The simple class shown in the next code listing (and available on GitHub) demonstrates the differences and similarities in output between the overloaded versions of Arrays.hashCode and the Objects.hash(Object...) method.

package dustin.examples.hashcodes;

import java.util.Arrays;
import java.util.Objects;

import static java.lang.System.out;

/**
 * Demonstration that writes output to standard output with
 * hash codes generated for the same underlying array data by
 * both {@code Arrays.hashCode(Object[])} and by
 * {@code Objects.hash(Object...)}.
 */
public class HashesComparedDemo
{
   public static void main(final String[] arguments)
   {
      final int[] integers = ArraysCreator.createArrayOfInts();
      out.println("Arrays.hashCode(int[]) for int[]: " + Arrays.hashCode(integers));
      out.println("Objects.hash(Object...) for int[]:   " + Objects.hash(integers));
      out.println("Objects.hashCode(Object) for int[]:  " + Objects.hashCode(integers));

      final Integer[] refIntegers = ArraysCreator.createArrayOfIntegers();
      out.println("Arrays.hashCode(Object[]) for Integer[]: " + Arrays.hashCode(refIntegers));
      out.println("Objects.hash(Object...) for Integer[]:   " + Objects.hash(refIntegers));
      out.println("Objects.hashCode(Object) for Integer[]:  " + Objects.hashCode(refIntegers));

      final String[] strings = ArraysCreator.createArrayOfStrings();
      out.println("Arrays.hashCode(Object[]) for String[]: " + Arrays.hashCode(strings));
      out.println("Objects.hash(Object...) for String[]:   " + Objects.hash(strings));
      out.println("Objects.hashCode(Object) for String[]:  " + Objects.hashCode(strings));
   }
}

The code shown above passes three common data sets (an array of primitive int values, an array of reference Integer values, and an array of String values) to the methods Arrays.hashCode, Objects.hash(Object...), and the Objects.hashCode(Object) method that accepts a single Object (of which an overall array qualifies). The simple example then writes the respective hash code values generated by each method for each data set to standard output. The results of running this code are shown next.

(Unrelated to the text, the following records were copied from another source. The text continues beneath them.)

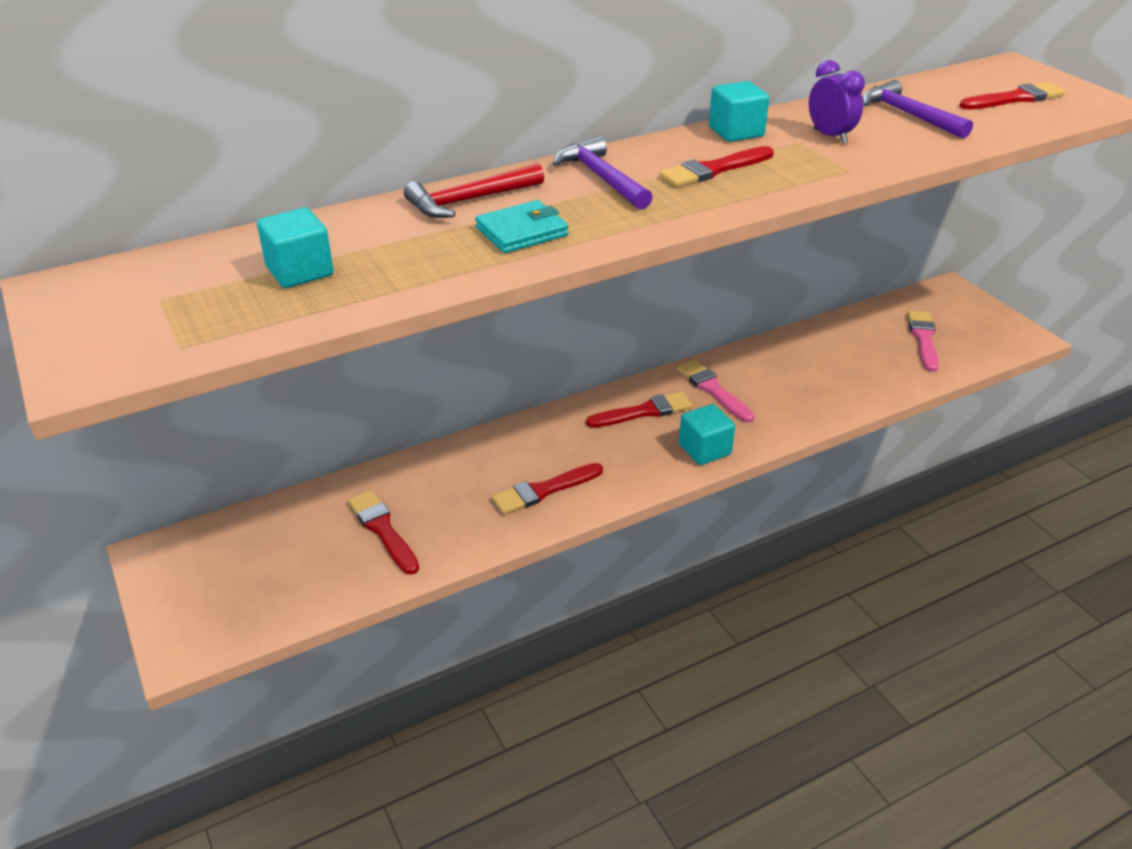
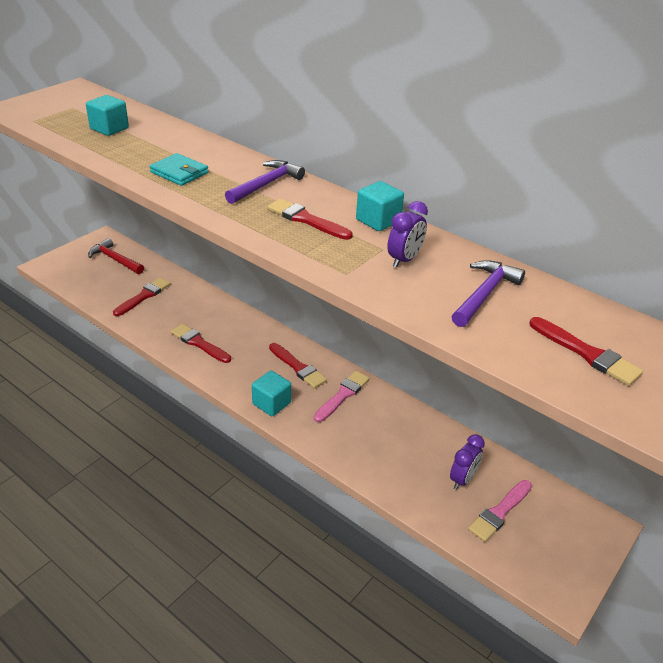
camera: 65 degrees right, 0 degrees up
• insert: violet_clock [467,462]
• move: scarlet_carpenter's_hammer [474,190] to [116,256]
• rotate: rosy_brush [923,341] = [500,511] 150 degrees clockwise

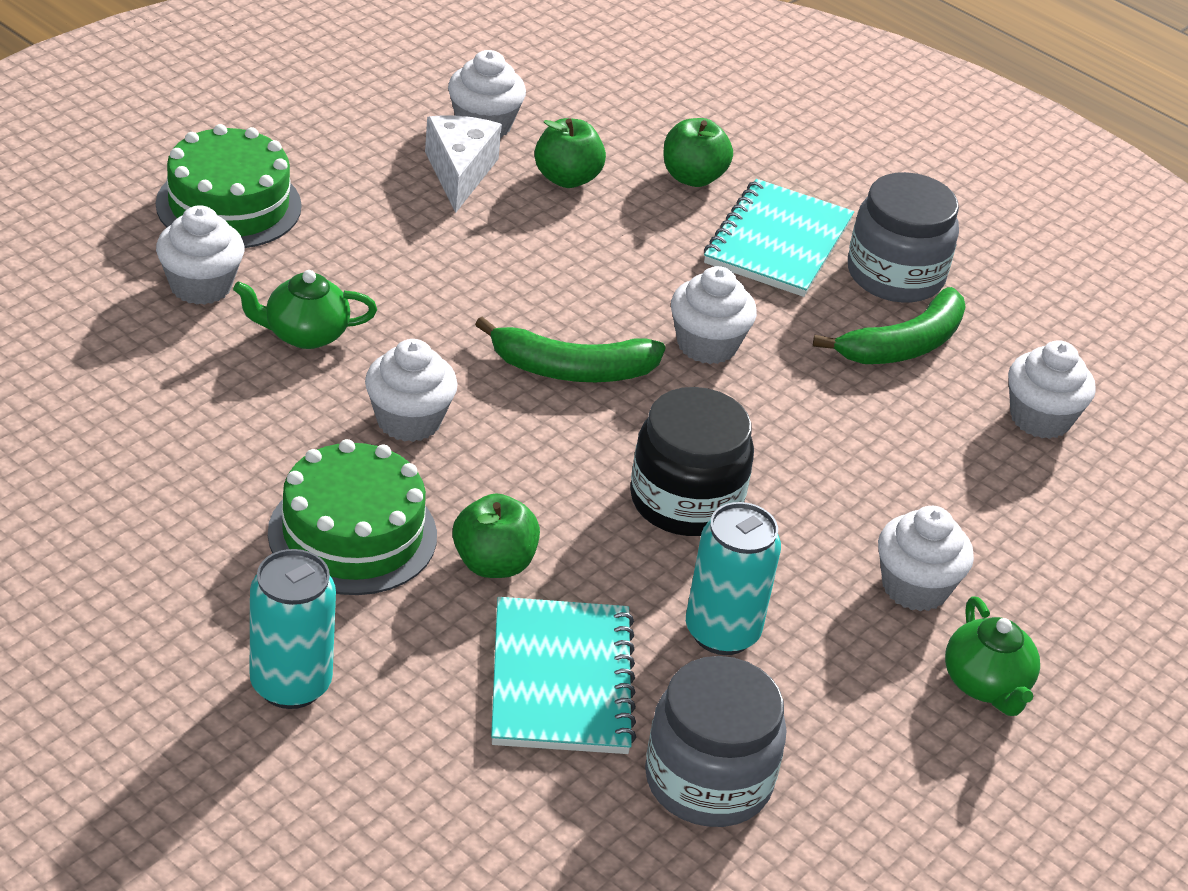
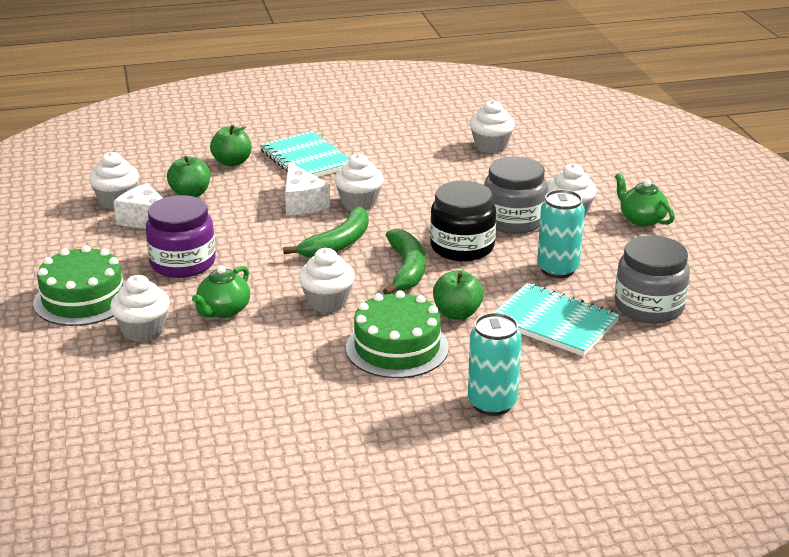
camera: 50 degrees left, 10 degrees down
• insert: violet_jam_jar [181,236]
• insert: white_piece_of_cheese [307,188]
• move: green_banana_fruit [889,325] to [404,262]
• move: ash-grey_jam_jar [903,237] to [516,195]
• rotate: green_china_teapot [992,656] = [645,200] 150 degrees counterclockwise

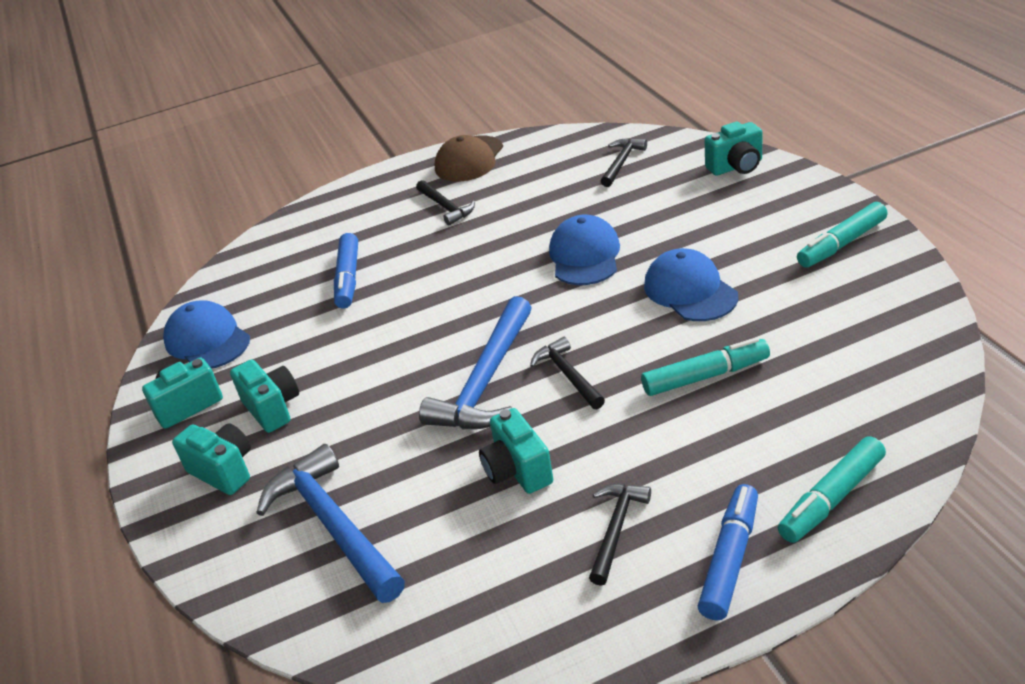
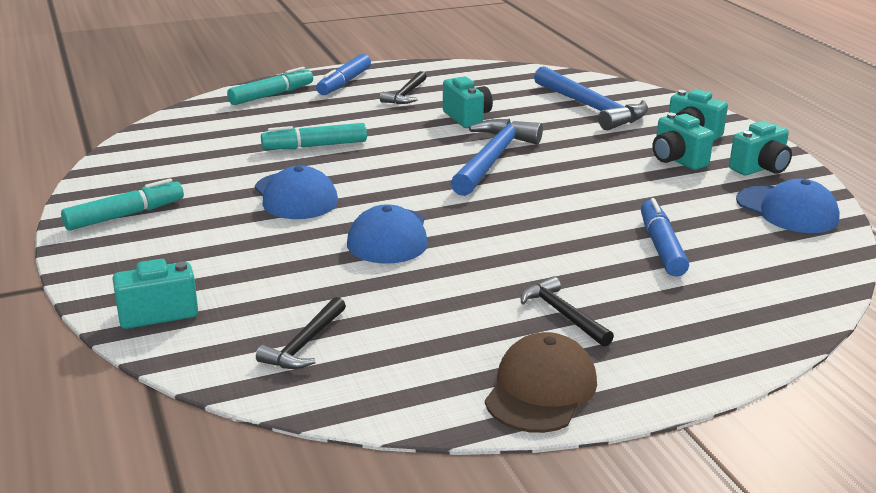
camera: 175 degrees right, 10 degrees down
• delete: black_carpenter's_hammer [567,373]

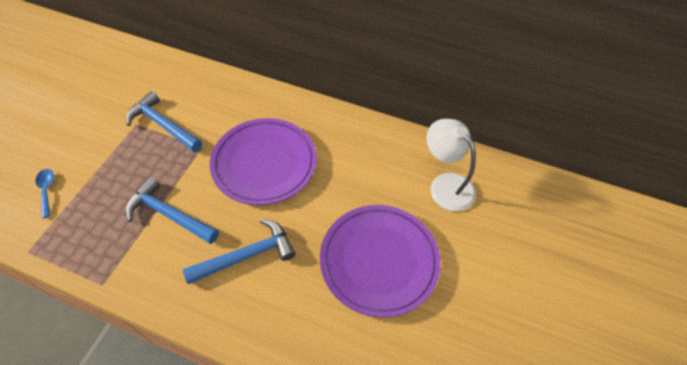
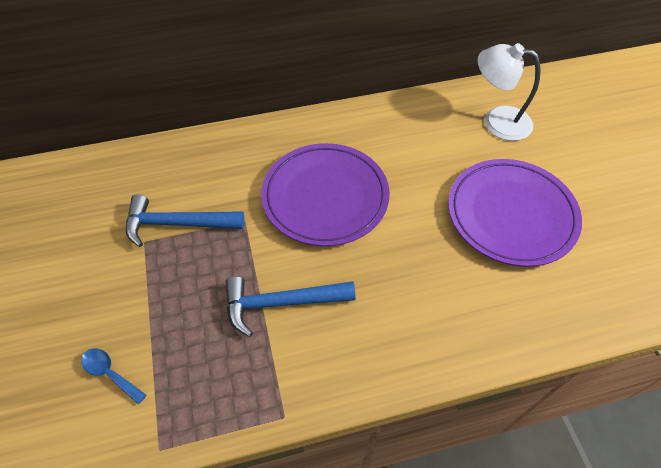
camera: 35 degrees left, 0 degrees up
• delete: blue_carpenter's_hammer [239,251]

Arrays.hashCode(int[]) for int[]: 1722319241
Objects.hash(Object...) for int[]:   356573628
Objects.hashCode(Object) for int[]:  356573597
Arrays.hashCode(Object[]) for Integer[]: 1722319241
Objects.hash(Object...) for Integer[]:   1722319241
Objects.hashCode(Object) for Integer[]:  1735600054
Arrays.hashCode(Object[]) for String[]: 448603921
Objects.hash(Object...) for String[]:   448603921
Objects.hashCode(Object) for String[]:  21685669

As we would expect, Arrays.hashCode(Object[]) and Objects.hash(Object...) return the same calculated hash code for the reference types Integer and String because they both effectively are the implementation of Arrays.hashCode(Object[]). The array of primitive int values leads to different results from Arrays.hashCode(int[]) than from Objects.hash(Object...) and this is, of course, because the array of primitives is passed to an overloaded Arrays.hashCode(int[]) method specifically implemented for that primitive data type rather than to Arrays.hashCode(Object[]).

If one compares the implementation of Arrays.hashCode(int[]) to the implementation of Objects.hash(Object...) delegated to Arrays.hashCode(Object[]), the implementations look essentially the same in terms of logic. The reason for the different result in the case of an array of primitive int values passed to Arrays.hashCode(int[]) when compared to the result from passing that same array of primitive int values to the Objects.hash(Object...) method is that the entire array of int values is treated as a single Object rather than as an array of individual objects when passed to Objects.hash(Object...). Favor the appropriate overloaded Arrays.hashCode method for an array of primitives instead of using Objects.hash(Object...) and favor Arrays.hashCode(Object[]) for arrays of reference types instead of using Objects.hash(Object...) to avoid compiler warnings and associated ambiguity.